One young man who had been arrested for what seemed to be the same conduct as me, was informed he would have to face the judge on a misdemeanor charge in the morning. I had heard the cops tell the radio reporter that she would be let go in about ninety minutes with a desk appearance ticket, and I thought most of us would receive the same.
Tommy was released a few minutes later, and as he was led away he gesticulated at me--"keep up the phone calls." I organized one more call as the older man who had come in with the bike lock was also released. They were getting rid of the old guys, apparently, because they called me out a few minutes after that.
I was led to a desk where a female cop handed me a desk appearance ticket for disorderly conduct and asked for the voucher I had been given for my property.
I said, "I don't have my stuff back."
She got exasperated and said, "OK, you want to walk all the way back here after they give you your things?"
I wouldn't hand her the voucher and the cop who was conducting me took me outside to an officer who sat with a huge pile of backpacks and handbags. And who said,"I don't have the small stuff here."
We were directed over to another officer who sat at a table outdoors, but he didn't have the property envelopes either.
"I'm not leaving without my phone and keys," I said.
The polite cop took me back inside, where he asked a white shirt: "Frank, you usually know what's going on."
"The small property is in the locker over there," said this man, gesturing. We went over to the locker, and a moment later I had my things, and the officer walked me to the gate.
There occurred the second remarkable conversation I had with a very human cop that night. He wanted to make sure that I knew he had not been at Zuccotti that night, had not arrested me. I assured him he had been decent: he had gone an extra mile to help me find my things, when the irritated cop at the table wanted to take the voucher and push me out the door.
He walked me to the guardpost and said goodbye. I nearsightedly started to walk the wrong way, but the cop inside the post directed me. When I got out to the street, there was no sign of the OWS "arrest support" volunteers I had been told to expect, but I gave an interview, wearing my bent glasses, to a New York 1 reporter and cameraman, describing the events of the night before as a "police riot". I have no idea if it ran.

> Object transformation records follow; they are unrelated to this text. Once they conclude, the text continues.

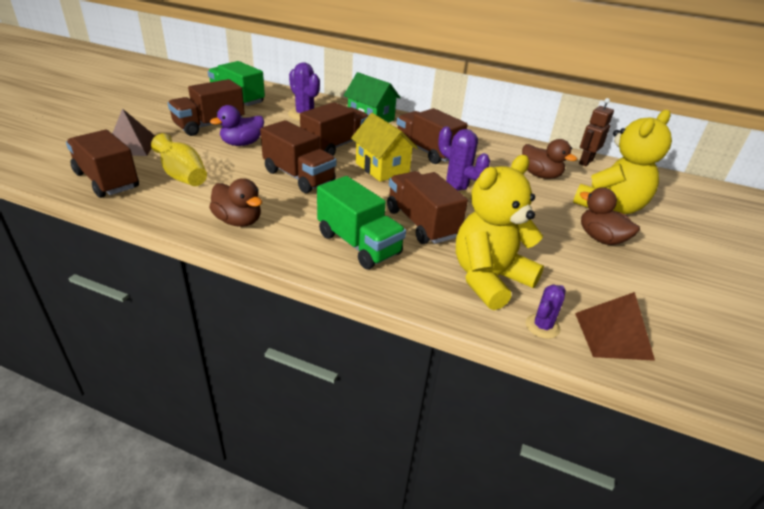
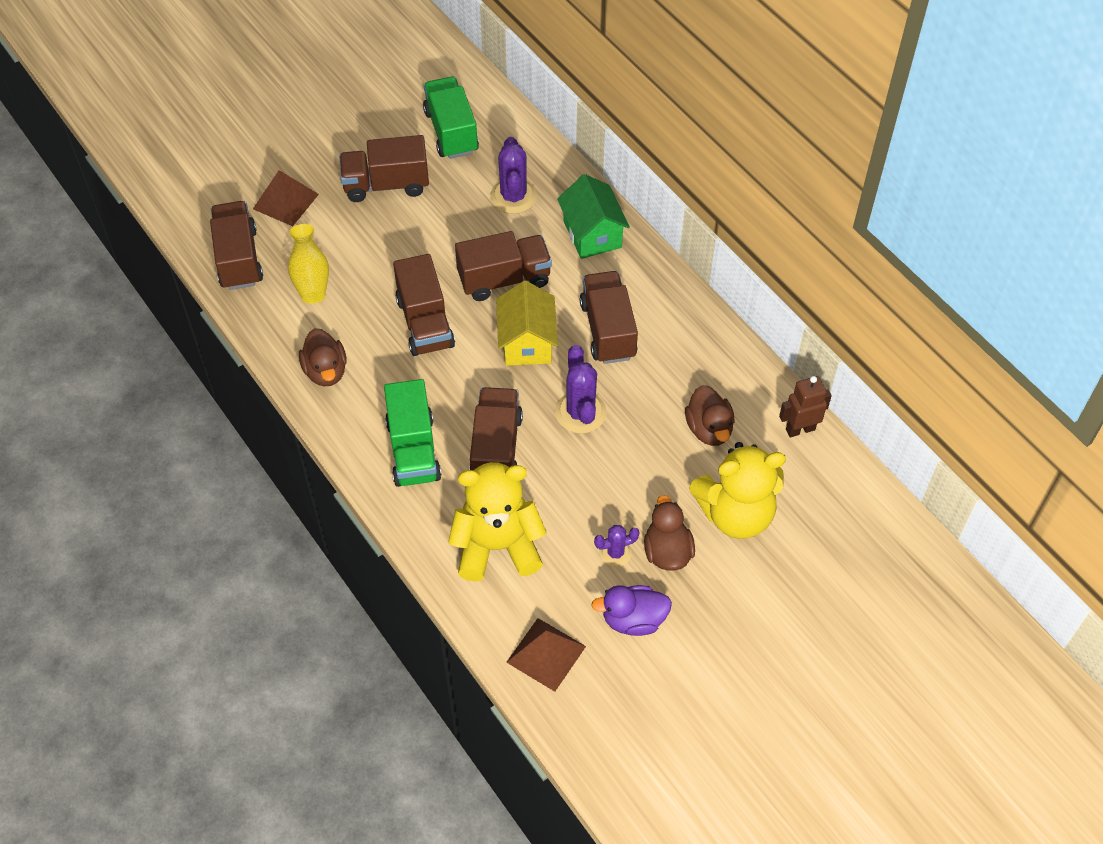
camera: 35 degrees right, 20 degrees up
(242, 143) = (402, 237): purple duck -> purple duck (633, 620)
(542, 326) = (494, 615): purple cactus -> purple cactus (615, 553)

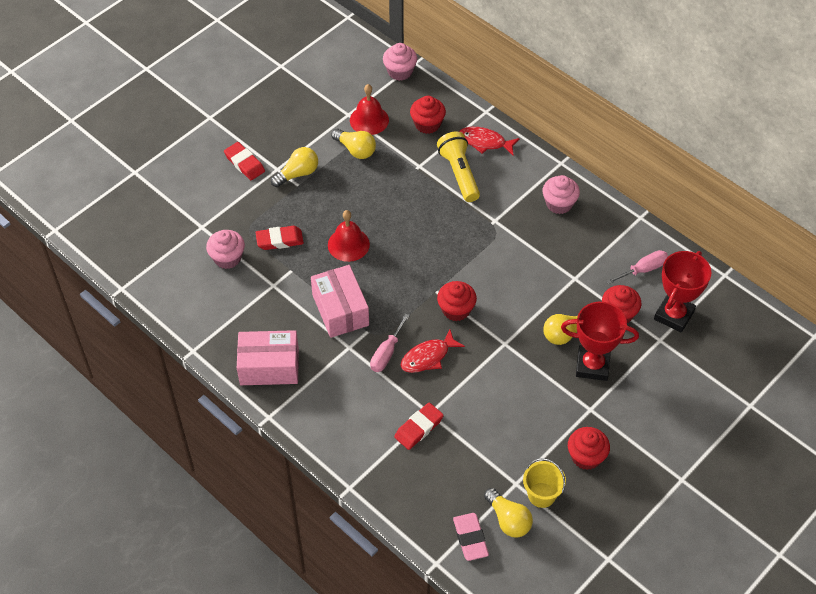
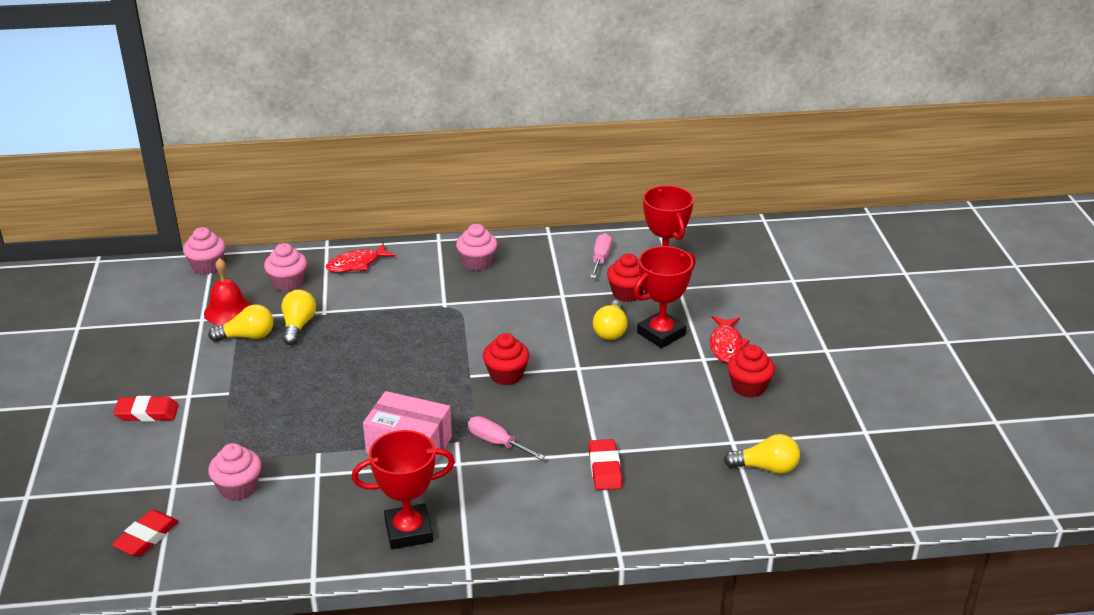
camera: 50 degrees left, 20 degrees down
(269, 366) = (408, 531): pink box -> red trophy
(279, 240) = (272, 440): red eraser -> red eraser (146, 537)
(297, 174) = (215, 386): yellow light bulb -> yellow light bulb (298, 326)
(348, 244) = (343, 399): red bell -> none
(386, 353) = (497, 442): pink screwdriver -> pink screwdriver turned 150 degrees clockwise
(427, 124) = (288, 283): red cupcake -> pink cupcake
(428, 357) = (534, 419): red fish -> red fish (726, 345)
(459, 173) = (367, 294): yellow flashlight -> none
(470, 538) = (761, 502): pink eraser -> none
(541, 495) = (760, 433): yellow bucket -> none

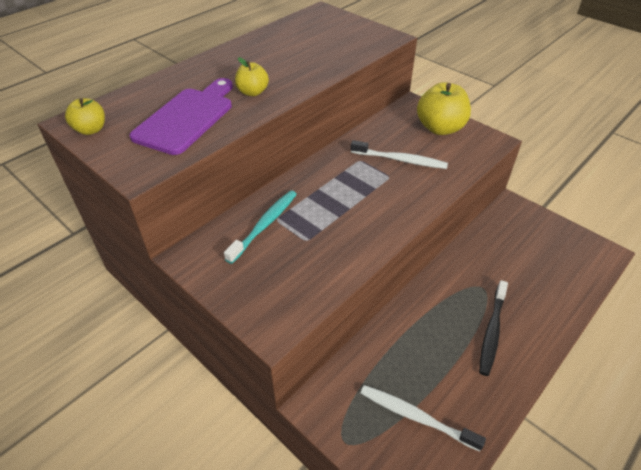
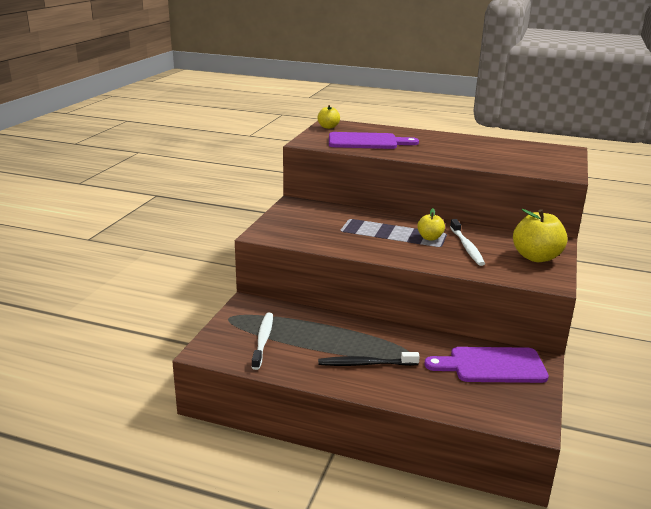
camera: 65 degrees right, 20 degrees down
(252, 92) = (417, 150): yellow apple -> yellow apple (430, 238)
(265, 225) = (340, 216): turquoise toothbrush -> none
(515, 238) = (492, 365): none -> purple cutting board

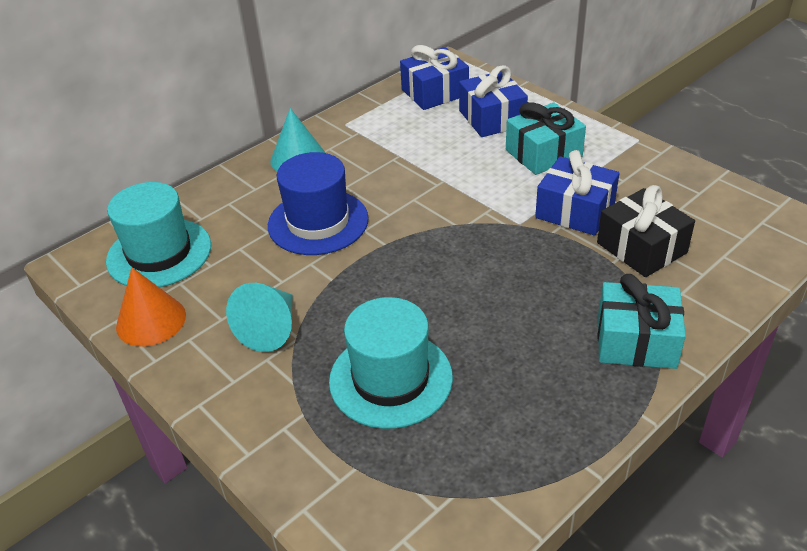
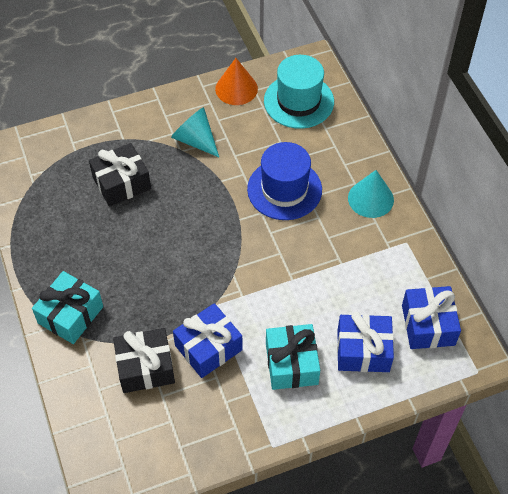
camera: 110 degrees right, 15 degrees up
(391, 379) = (121, 183): turquoise hat -> black gift

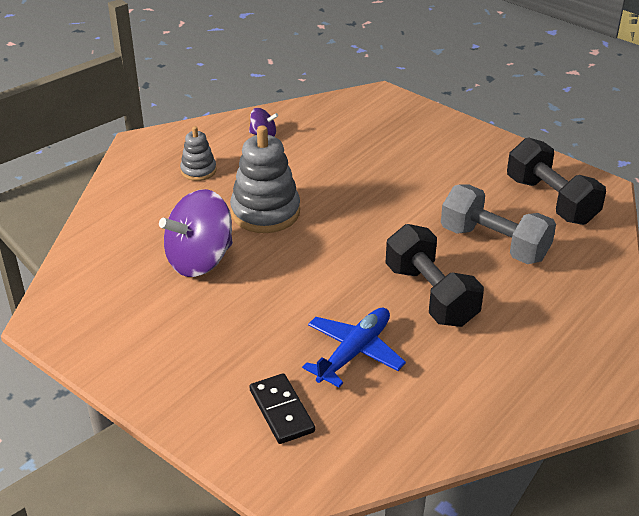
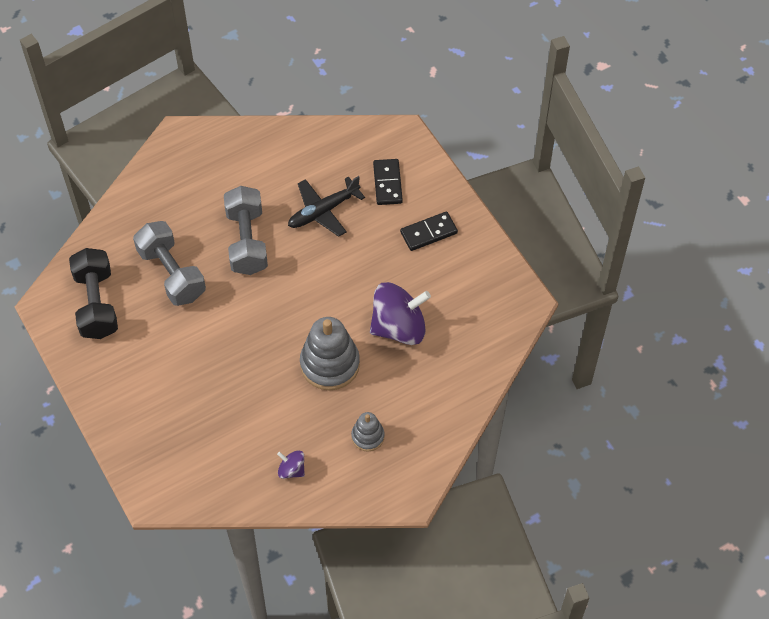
camera: 160 degrees left, 20 degrees up
(198, 365) = (428, 232): none -> black domino
(354, 352) = (323, 211): blue plane -> black plane
(431, 295) = (247, 241): black dumbbell -> grey dumbbell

My cell phone battery had died. I found a payphone, called my wife, then went into a McDonald's on Canal for an egg sandwich--comfort food after my night in jail.
What did I learn? Not very much I didn't already know. I had more evidence in support of a lifelong belief (also confirmed by my years as an EMT) \ that most cops are good people, and a few are crazy and cruel. I observed that the cops--some at least--are painfully aware they are being made the tools of people who are nothing like them, who don't care about them, who will even crush their union if possible--and who are using them against people who have the same problems, mortgages, student loans, healthcare, employment worries, they and their families do. But the most important thing I took away: there is a new law enforcement machine, being designed by someone in the background, and taught to the cops, that has as its sole purpose, the crushing of peaceful dissent: controlling marchers by forcing them to flow, like water, into pens made of barricades; the press being arrested, or herded away to another pen, merely for reporting; the selective snatching of protestors like myself, out of the crowd, on directions of a white shirt; the uses of pepper spray against the nonviolent; and, finally and inevitably, whether part of the methodology or evidence it broke down, the indiscriminate use of batons. The existence of a cell at 1 Police Plaza, used only when eighty people are brought in at one time. The strategy of issuing desk appearance tickets for disorderly conduct, like the one I received, to people who committed none of the seven categories of acts the law covers.
I'll keep you posted on further developments. And I look forward to writing about the arrest itself.